Parfois plus sérieux, Achille parlementa avec le gouvernement français, soutenant la résistance Mapuche face à la domination chilienne.

« Achille Ier demanda le protectorat de la France pour ses 3 millions de « sujets », écrit Eugène Dupont dans l'almanach Mathot-Braine de 1935. Il y aurait des échanges à pratiquer ; le pays fournirait du bétail ; il possède des mines d’argent, de cuivre. Avec 50.000 Fr. on pourrait acheter pour 600.000 Fr. de métaux et fourrures, cuir, café, tabac, etc...»

Pourtant, la France resta sourde aux arguments du souverain et la révolte indépendantiste fut réprimée par le Chili...

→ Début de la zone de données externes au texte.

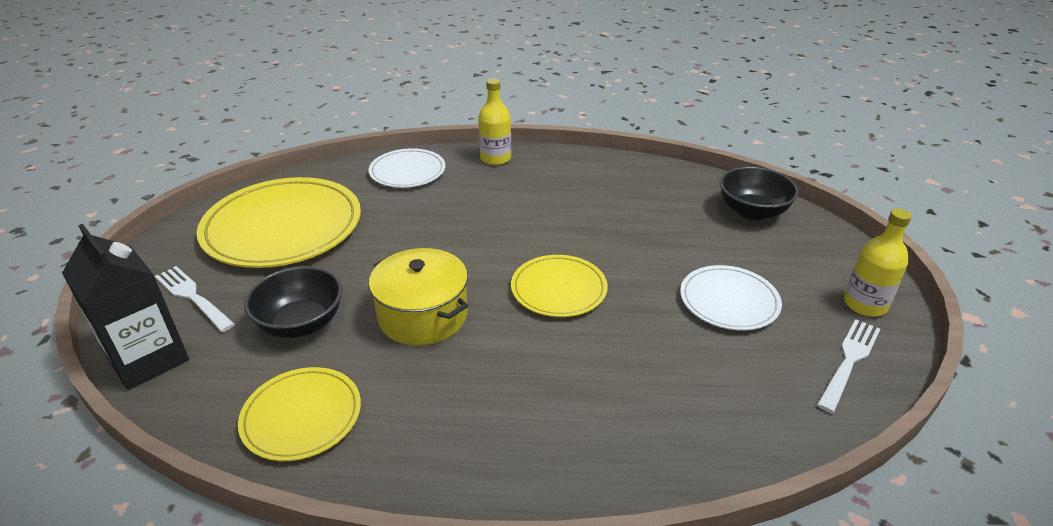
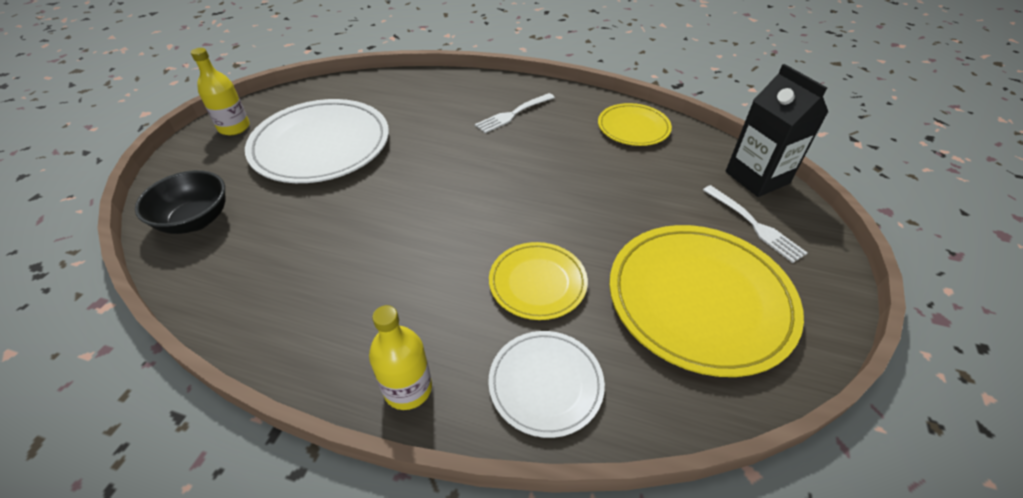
camera: 165 degrees left, 10 degrees up
(301, 323) = (648, 184): black bowl -> none
(423, 316) = (552, 174): yellow pot -> none
(558, 289) = (438, 176): yellow plate -> yellow plate (537, 283)
(729, 301) = (321, 145): white plate -> white plate, size x1.82
(849, 361) = (294, 102): white fork -> white fork (513, 114)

Un rémois qui aimait vivre

Achille n'était pas un aventurier téméraire. Il n'alla jamais en Araucanie, partageant sa vie entre Paris et Reims. Dans la ville des sacres, outre ses affaires nébuleuses dans le champagne, le créatif Achille s'adonnait à sa passion des ballons-aéronefs auxquels il envisageait des utilisations militaires, il veillait sur la fanfare qu'il avait créée (l'ancêtre de l’Harmonie du 3e Canton) et surtout il s'adonnait aux joies de la natation, feignant de sauver de la noyade quelques amis complices pour enrichir sa collection de médailles de sauveteur... C'était un farceur et un festif, il entendait savourer le nectar de la vie jusqu'à la dernière goutte. Repas arrosés, fêtes tapageuses, baignades coquines avec de jeunes ondines, tous ces excès contribuèrent à le faire mourir d'une apoplexie en 1902, à l’âge de 61 ans. À son enterrement, ils furent 2000 personnes à le pleurer, le drapeau bleu-vert-blanc d'Araucanie reposait sur son cercueil...

« Aujourd'hui, explique Alain Pouillart, il nous reste sur Reims son domaine du château des Grenouilles Vertes. C'est là qu'il distribuait aux nécessiteux les fruits et légumes de son jardin. Car il aimait sa ville et ses habitants. Malheureusement le château a été rasé en 2001. Nous essayons donc de redonner vie à l'endroit : c'est ainsi que 800 personnes y sont venues lors d'un concert des Flâneries, et que la mairie de Reims recrée le parc tel qu'il était jadis. »


* Président de Clicquot, Edouard Werlé fut aussi maire de Reims. Achille Laviarde soutint activement sa campagne à la députation en 1869.